Always cool to see cacti growing covered by pine needles, at 9000 feet, in the shade.

Also paid a quick visit to the very rare endemic cholla that grows in a city park in Santa Fe, Cylindropuntia viridiflora. It has been speculatively reclassified as a hybrid (supposedly between imbricata and whipplei) but I think it is a distinct species.




Some pics of the Miles gig:






On the way back, I made several cactus stops, including a stop at the Little Colorado River canyons south of Woodruff. I have looked 3 times, a few hours each time, for the very elusive Escobaria missouriensis navajoensis RP33 here, to no avail. One of these days! It is awesome country, and always worth a visit.


The river was brown and raging from all the recent rains:






Some pics from a couple stops along the road from Holbrook to Heber and in the Heber area:







A cool flat and not very spiny form of Echinocereus fendleri from the Heber area:



Pretty seedlings of the same form:



Beautiful Agave parryi in the Heber area:


This was the last trip I took until October of last year.

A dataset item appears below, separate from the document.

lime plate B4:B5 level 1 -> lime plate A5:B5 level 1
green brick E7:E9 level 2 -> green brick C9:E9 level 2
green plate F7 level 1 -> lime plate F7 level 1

So now, I guess that means I am only a year behind. But about 20 trips to post. That's the kind of year it was. It's wild to just now be starting on the actual travelogue. Maybe nothing and everything is prefatory, anyway. What difference does it make? The point is, there are a lot of travels to absorb. And I keep going on the road again, so there's an almost humorous recursive quality to it.

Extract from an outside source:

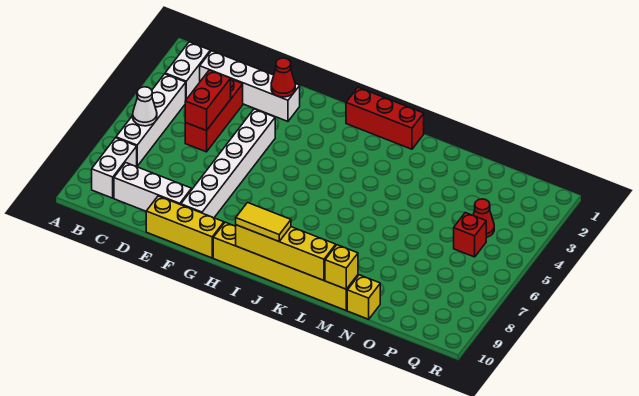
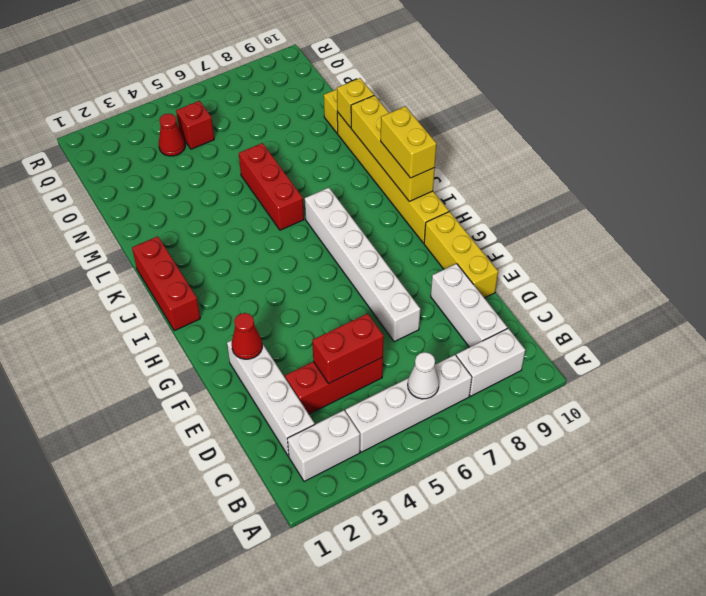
white brick F4:F9 level 1 -> white brick E7:J7 level 1
yellow tile I10:J10 level 3 -> yellow brick I10:J10 level 3
none -> red brick K6:M6 level 1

But the journey of July 2010 was mysteriously inner and ineffable. Something raging like a river. Like beehive flowers. Like the thunder and lightning every night, the rain-soaked cold bedding, the electric music, the sun every afternoon. If I want things to be split open, if I need to get a clear window into anything, whether I want to or not, a trip to Santa Fe often does it.

This coming weekend, a trip back to the "poker ranch" near Ocate, NM. Have to go prayed up and ready for revelations (whether I win or lose money) as they always happen there, too. The trip there last October included encountering this evocative Yo La Tengo song and going completely into free fall again for days.